I agree with Mudder's idea of punishment and with his statement of respect.  Also with Lou's assessment below.  This isn't a job for the police, it's a job for parents.  The boy's should wash and wax your car...once a week for a month.  I'm glad your daughter and her friend cleaned the car windows.  Maybe your intervention will help the one boy who's mother obviously isn't.


----------



## airrat (Oct 28, 2007)

I think you did best. I also believe the boys if they are "good" should have helped clean it up.  They did go overboard and it was a lesson learned. I hope.

Sad thing with pranks or jokes, you never know if someone will carry it too far.


----------



## barkisini (Oct 28, 2007)

Amen, Lou and Mudder.

Cowchaser, ya done good.

John B.


----------



## txbatons (Oct 29, 2007)

Sorry this happened. I think you handled it great. My wife and I have talked a lot about this and hope that if/when our kids screw up that they do it while still living with us.

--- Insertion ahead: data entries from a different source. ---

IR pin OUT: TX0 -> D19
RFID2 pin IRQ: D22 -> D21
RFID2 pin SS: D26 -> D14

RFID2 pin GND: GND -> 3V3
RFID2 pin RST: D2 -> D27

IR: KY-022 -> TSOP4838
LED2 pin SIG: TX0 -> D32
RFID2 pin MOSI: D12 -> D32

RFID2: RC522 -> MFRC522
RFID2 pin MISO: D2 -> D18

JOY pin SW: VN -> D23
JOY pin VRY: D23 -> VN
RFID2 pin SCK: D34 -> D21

That way they will be surrounded by people who care enough about them to help them overcome whatever it is they were stupid about.

Can't say that caning or calling the cops are viable solutions.


----------



## Chasper (Oct 29, 2007)

Halloween TPing and other pranks are the norm where I live; they have been since before I was a teenage vandal 40 years ago.  The first time we loaded a fresh cow pie in a paper bag and left it burning on a front porch was funny.  The second time it almost burned a house down.  I spent two years washing cars and picking up a few thousand bales of hay to pay for the damages.  It was wrong then, it is wrong now.  I came to understand it was wrong because I got my butt thourghly kicked.  I stopped doing things like that because of how badly it hurt my mother.

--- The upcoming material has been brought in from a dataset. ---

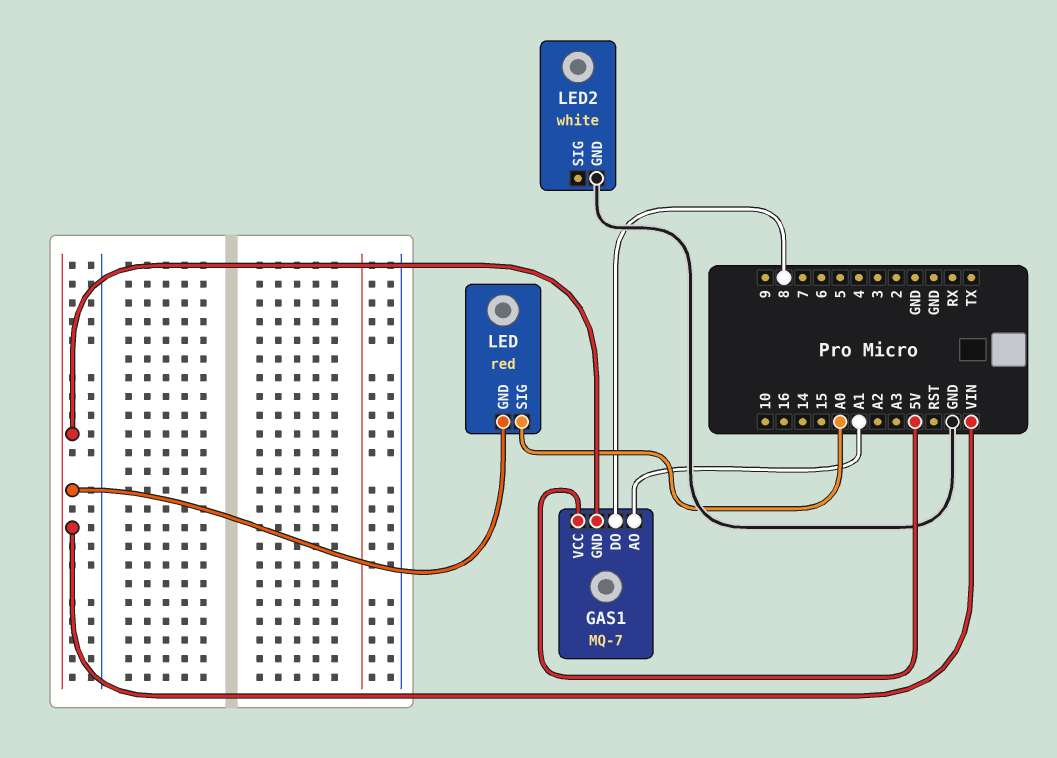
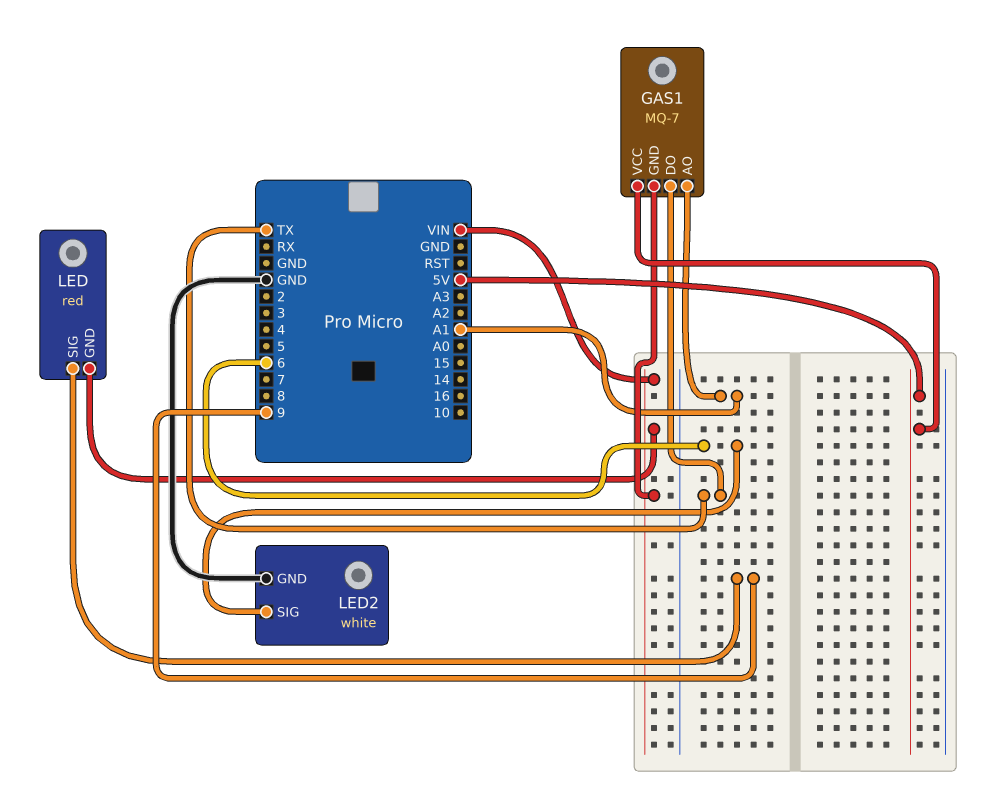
GAS1 pin DO: 8 -> TX
LED pin SIG: A0 -> 9
LED2 pin SIG: none -> 6

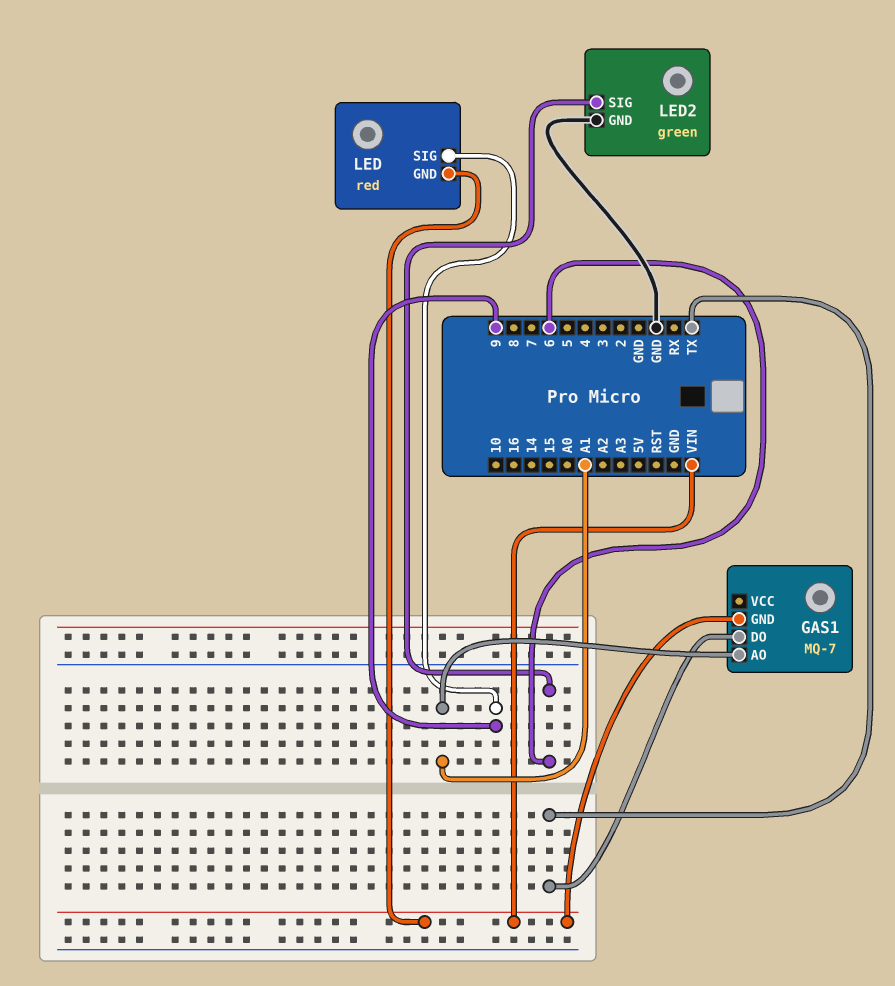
GAS1 pin VCC: 5V -> none
LED2: white -> green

When a lady down the street brought her three pre-teen girls to our house a few years ago for some recreational TPing I blew up, beaause the mother was along with them.  I have three teenagers, they have heard the lectures from me every year.  Just because I was a rotten kid dosen't give them a right to be the same.  Its important to hold them to high standards; important to make them pay a price for their indescretions.  So far, so good; but with my background I don't deserve kids who have high behavioral standards.

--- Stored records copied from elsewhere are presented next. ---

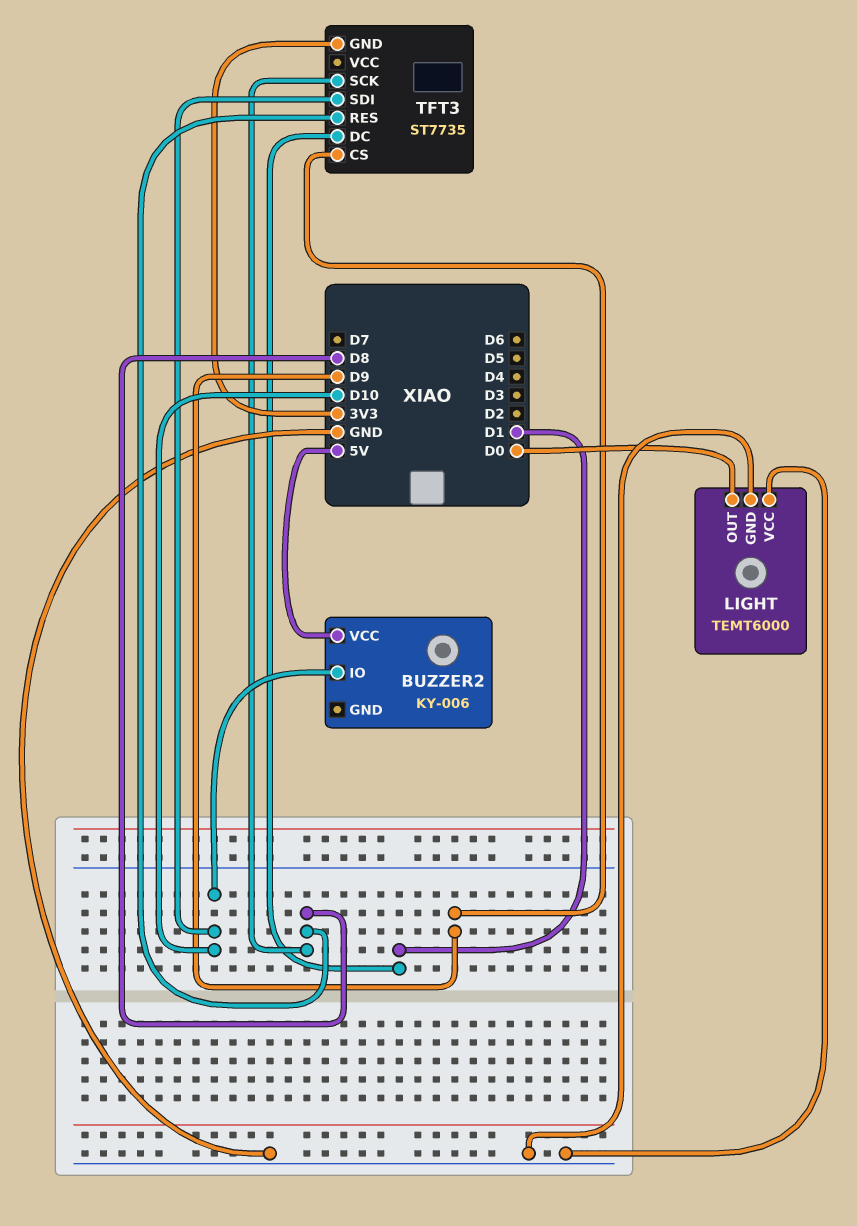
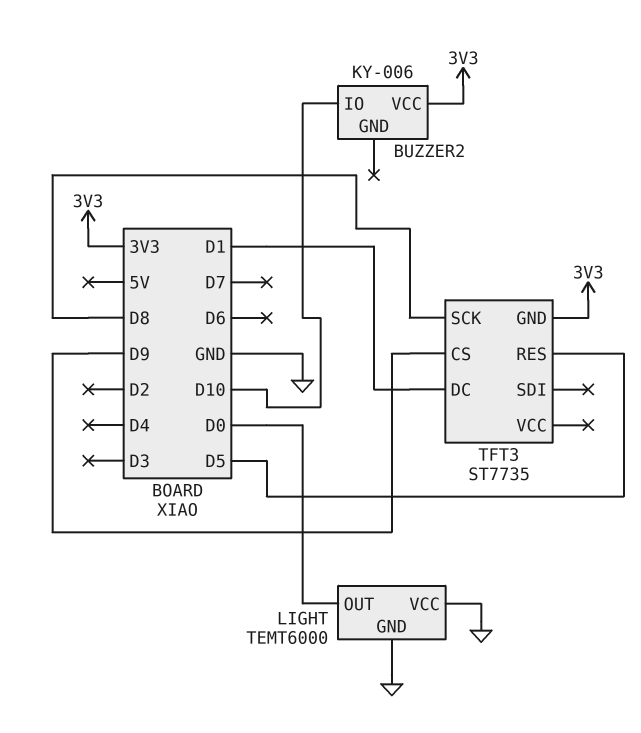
BUZZER2 pin VCC: 5V -> 3V3
TFT3 pin RES: D8 -> D5
TFT3 pin SDI: D10 -> none

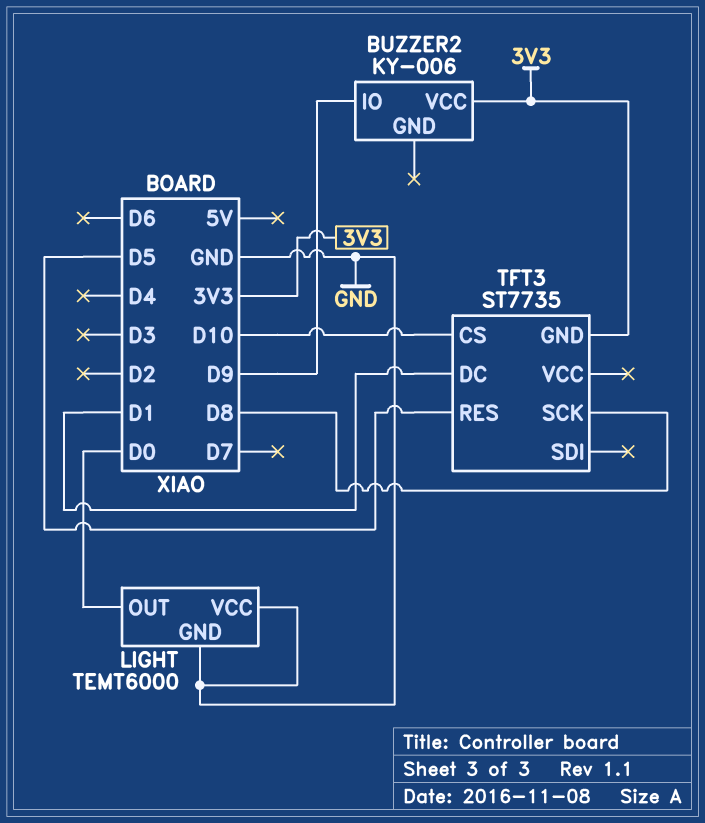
BUZZER2 pin IO: D10 -> D9
TFT3 pin CS: D9 -> D10

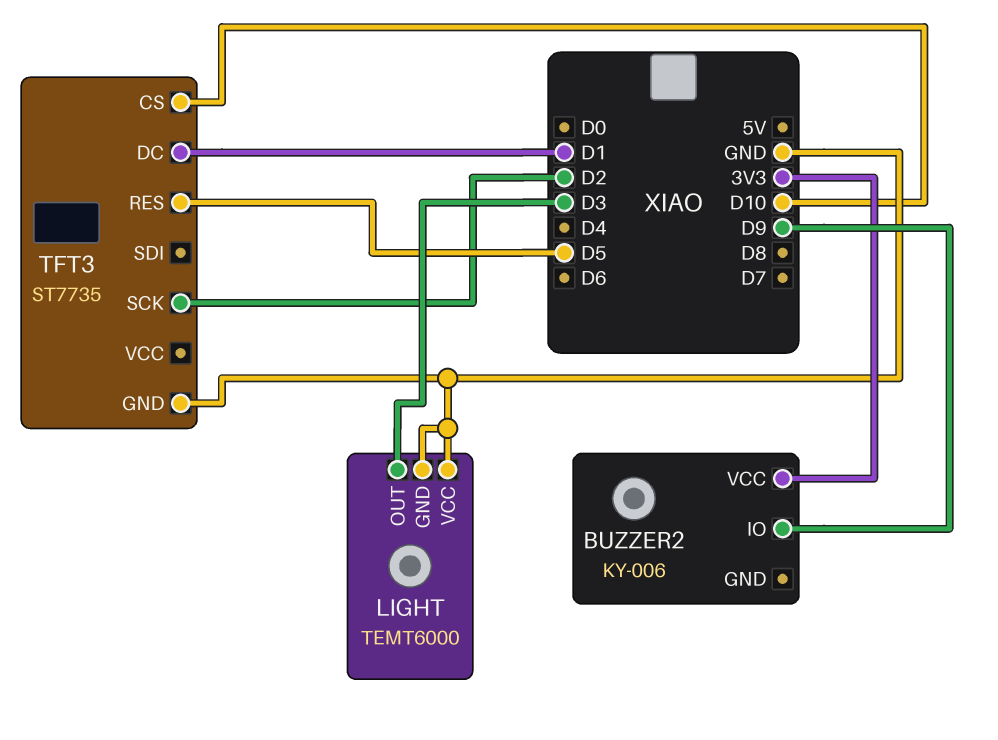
LIGHT pin OUT: D0 -> D3
TFT3 pin GND: 3V3 -> GND
TFT3 pin SCK: D8 -> D2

Cowchaser you are handling this great.


----------



## ed4copies (Oct 29, 2007)

Gerry,

I believe we were told WE should LEARN from our mistakes.

I always figured if my KID could LEARN from MY mistakes, it was a cheap education for HIM.  But, I tried.  

Sounds like these kids need the "first-hand" experience.  

I agree, Cowchaser, good job!!![][][]


----------



## Rifleman1776 (Oct 29, 2007)

You handled it wisely. I would have called the police first. For my (your) daughter's behavior, she would have been on foot for a long-long time.


----------



## cowchaser (Oct 29, 2007)

Well, it looks like I put a stop to this at the right time. Seems the revenge had already started being plotted on both sides. The girls with the assistance of another girl and her mother had started obtaining packing peanuts. They were going to fill the inside of the boys vehicle to the roof. The boys in return were going to use paint guns at the vehicles. 

After I was told this and me and my wife was alone I actually had to laugh at the packing peanuts. I never would have even thought of that one. Oh well it's over and done. Thanks for the comments. It just seems some kids (including mine) do not understand when to far is to far. Oh and when it was all said and done last night at 9:00 my daughters car wouldn't start and ended costing me a new battery.


----------



## MarkHix (Oct 29, 2007)

I think you handled it great.  When my boys were at home, the punishment fit the crime.  One said some rude things to the bus driver...he walked for a couple of weeks.  Teenagers are in that learning time when they may not recognize the boundries.  Time for truce talks...maybe they can all meet at your house and wash YOUR car?


----------



## karlkuehn (Oct 29, 2007)

> _Originally posted by DCBluesman_
> <br />I'm glad you took the action you did rather than rely on a poll here, Dustin
> 
> "Kick their butts."
> ...



Did anyone mention shoot 'em yet? No?

Shoot 'em.

Punks. heh

I'd call the cops, get everyone involved to take care of their own mess, whatever that entails to make things right. 

Then shoot 'em. []


----------



## redfishsc (Oct 30, 2007)

> _Originally posted by MLKWoodWorking_
> <br />Hell with all of that, send them to Singapore, there was an American kid about the same age over there that vanidilized a car and was caned for it a couple years back.




Nowwwwww we're talkin!

What are the salami-slice looking things?

Oh, and thank you. Now I'm craving a chocolate sundae.


----------



## ahoiberg (Oct 30, 2007)

make 'em eat it. a nice kitty litter, easy cheese, mayo, marshmallow and bologna sandwich will learn em!


----------